The concept had been approached from several angles.
Many nations touched on the concept of some kind of automatic weapon firing an intermediate cartridge. From the French Ribeyrolles semi-automatic rifle to the suggested .276 Pedersen BAR and M1 or the Russian Fedorov and several other designs.
Full power ammo had become the requirement in most armies at the end of the 19th centuries that expected troops to engage at long ranges over open sights volley firing away at the enemy.
Until they realized they needed close range firepower for which the only suitable ammo was pistol-calibers.
They then looked at intermediate cartridges like the US .30, the German 7.92mm Kurtz, or the Soviet 7.62x39.
Nothing the Germans came up with was new, it had been figured out at some point in another weapon. What they did was create a really handy, highly effective new combat weapon.
Meanwhile the Soviets have a well-documented history of working on a range of semi-automatic rifles, some prototypes using a similar magazine as the Fedorov. They came up with the 7.62mm based on a pre-war general military study.
Note however that when the AK is finally developed, the main weapon of the Red Army is the SKS and the AK was meant to replace the PPSh in the SMG role. It took a few years for the Soviets to figure that the AK was a superior weapon to the SKS.
The various claims that the Soviets needed the Germans to make the AK are circumstantial at best. According to reports the Germans were kept separate from their own design teams and worked on other projects. Similarly Kalashnikov was already involved in design at various points before working on the AK. He had been tinkering with things since he was a kid and had a natural aptitude for all things mechanical.
Mechanically the weapon is very different from the German version and is a straight continuation of previous Soviet designs.
Did the STG inspire Kalashnikov ? Well the answer is more complicated that that. The Soviets had many designs going during and after the war, all sharing a very similar pattern with the German STG, clearly they were all competing to be the best design of a certain pattern of weapon requested by the Red Army. Is that pattern based on an early captured version of the MKB42 or similar design ? Probably. Copying the pattern of a new design isn't new or even extraordinary. The French came up with the modern bolt action weapon and everybody rushed to make their own version, they did the same for the 1897 75mm gun, or Maxim's revolutionary new weapon the automatic Machinegun.
Almost every part of the M16 is derivative of an earlier design and nobody has ever accused Stoner or Sullivan of merely copying other designs.
The Soviets were the enemy and anything you could find to make them seem incompetent would be used against them, once people heard Schmeisser and others were kept in Germany for several years they attributed each and every gun in the post-war Soviet arsenal to their hand. How did we know the Soviets were incompetent ? The German generals told us, that they had no finesse or skill and only won because of the brutal winters and hurling endless hordes at every problem.

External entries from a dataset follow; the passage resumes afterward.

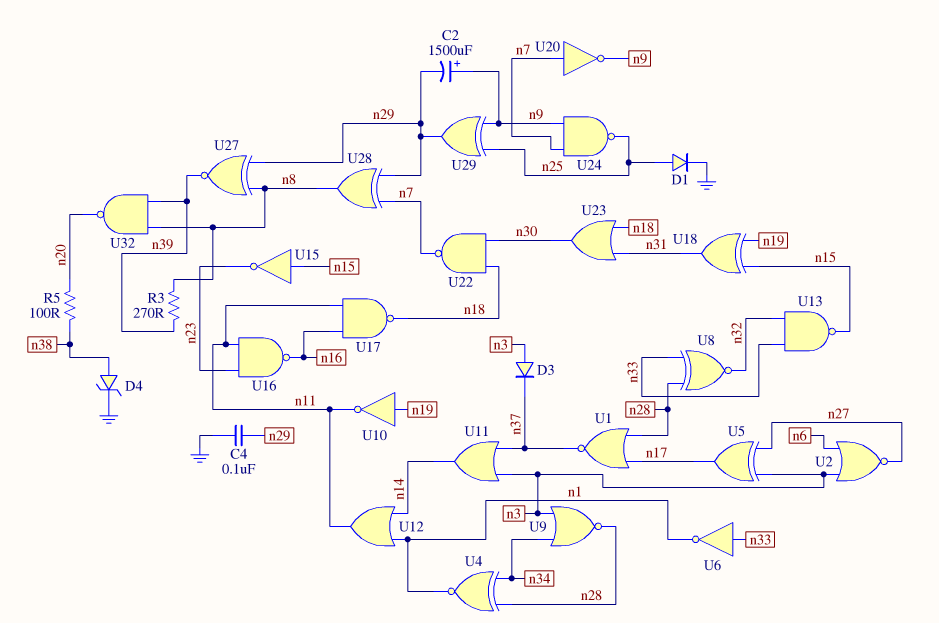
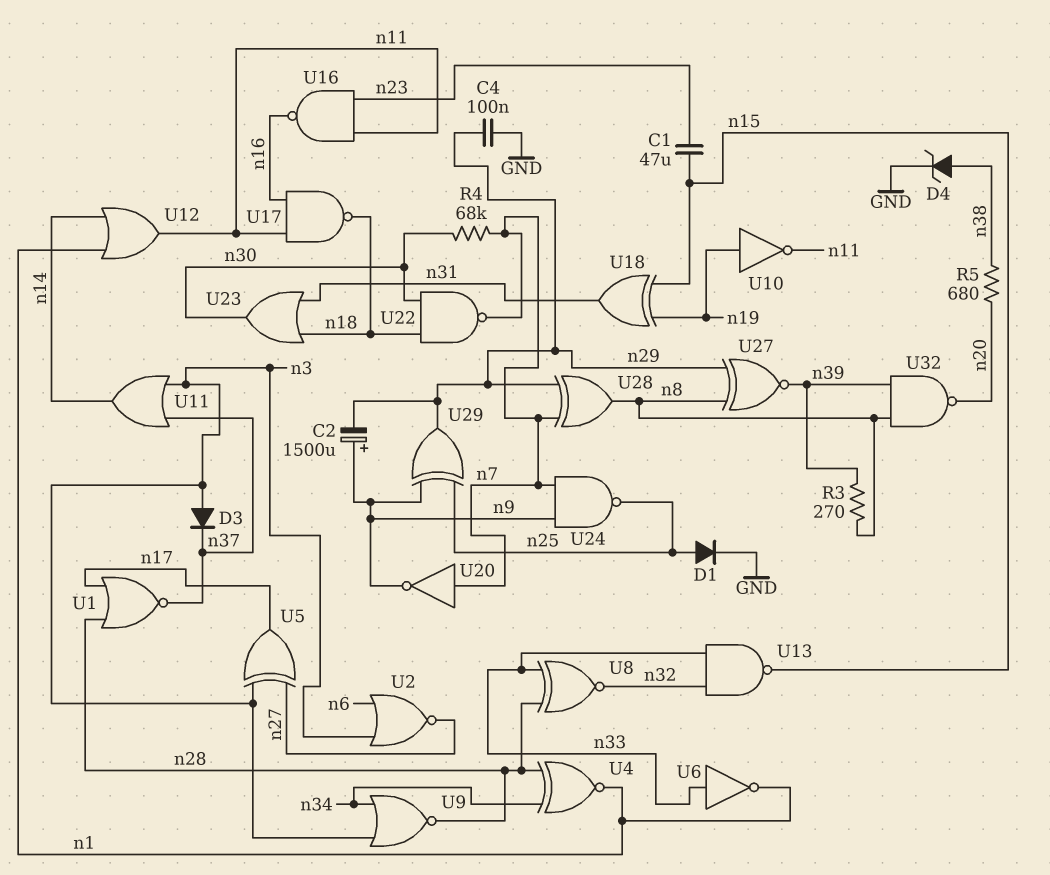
C1: none -> 47uF (n15, n23)
R4: none -> 68k (n7, n30)
R5: 100 (n20, n38) -> 680 (n20, n38)
U15: NOT (in n15, out n23) -> none

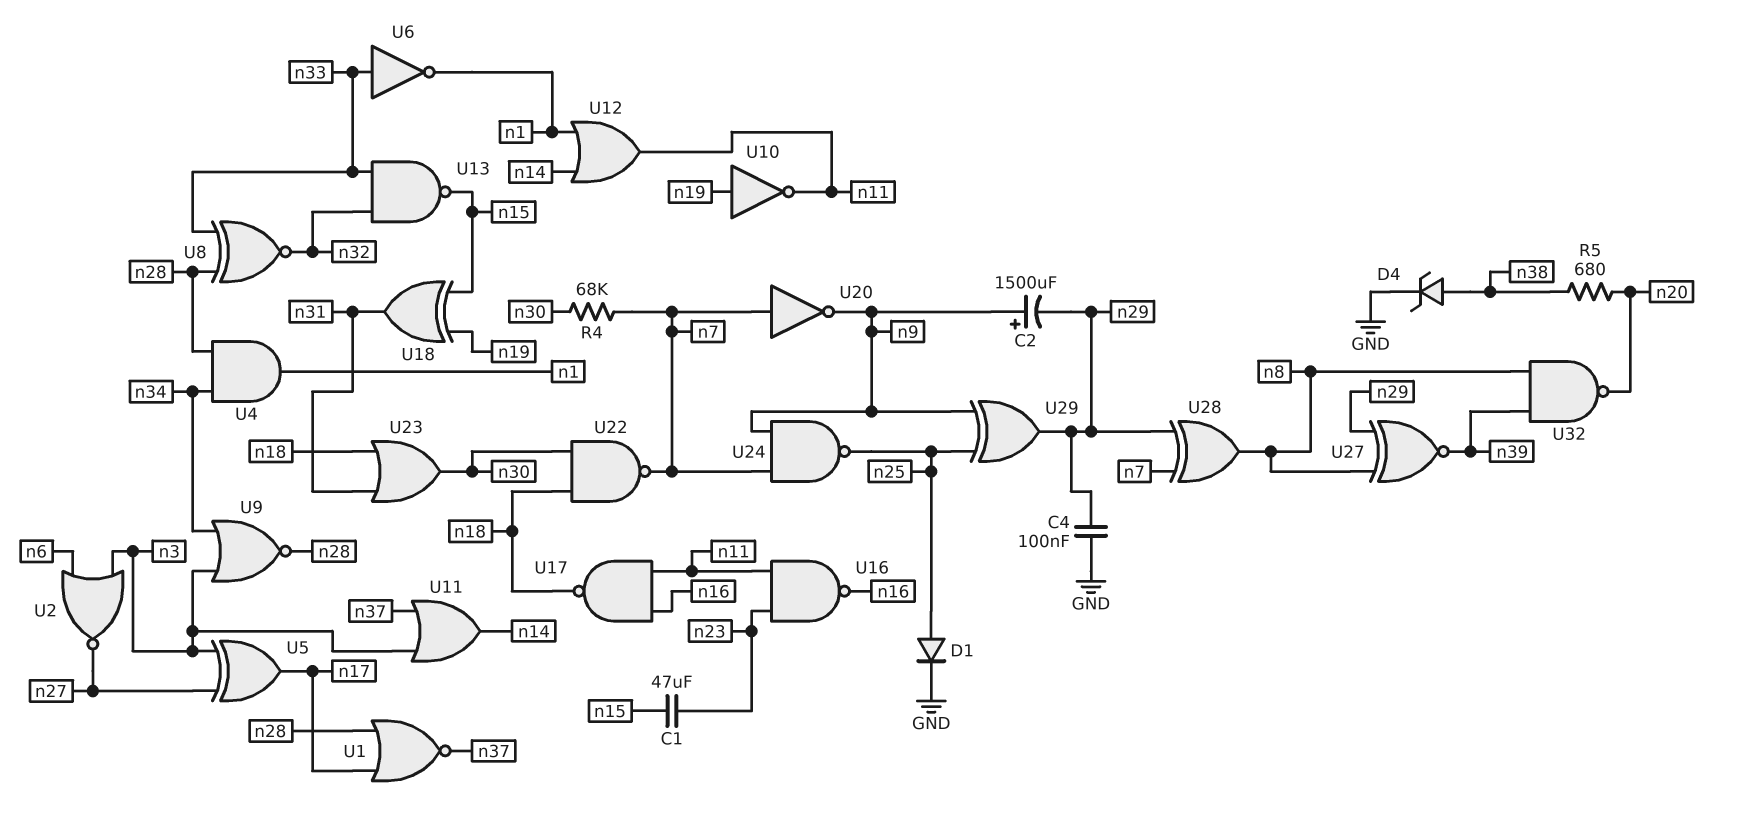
D3: diode (A n3, K n37) -> none
R3: 270 (n8, n39) -> none
U4: XNOR (in n28, in n34, out n1) -> AND (in n28, in n34, out n1)

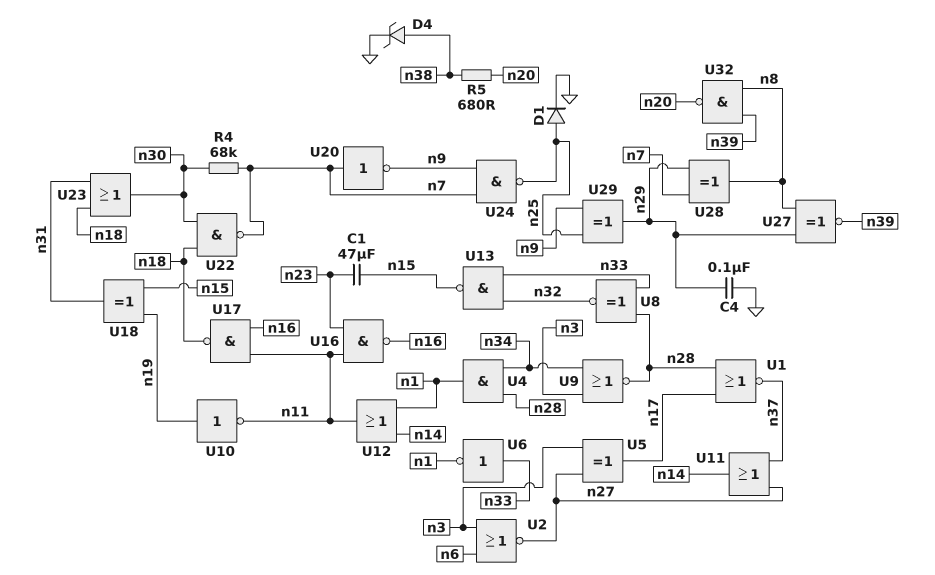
C2: 1500uF (plus n9, minus n29) -> none
U11: OR (in n3, in n37, out n14) -> OR (in n27, in n37, out n14)

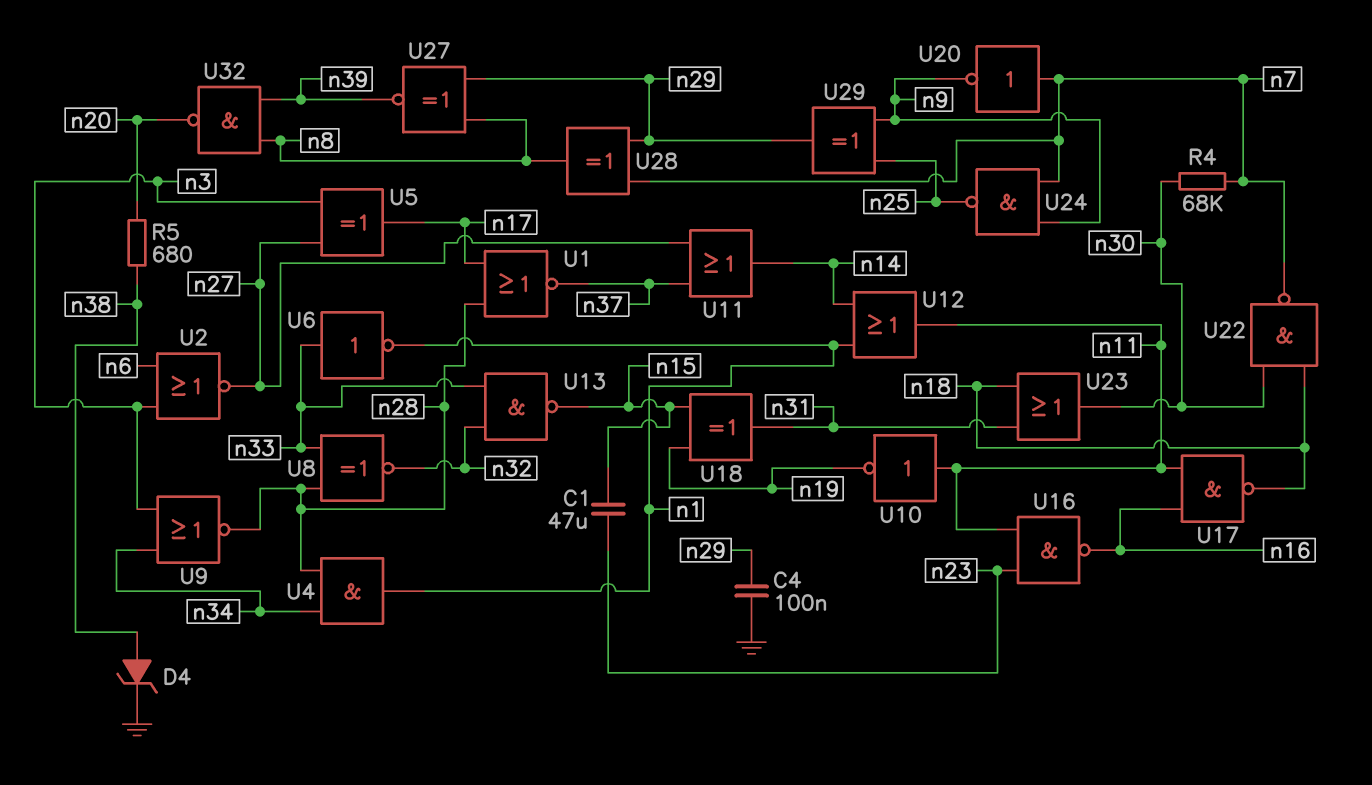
D1: diode (A n25, K GND) -> none
U10: NOT (in n19, out n11) -> NOT (in n11, out n19)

And we still believe that narrative to this day, despite Soviet and German archives telling a very different story. The reality is that Soviet engineers were quite competent in their own way, were clearly forward-thinking and made stuff that worked if it lacked the extra spit and polish a capitalist system could afford to put into the gear they gave their soldiers.
The AK is a highly successful design no matter what.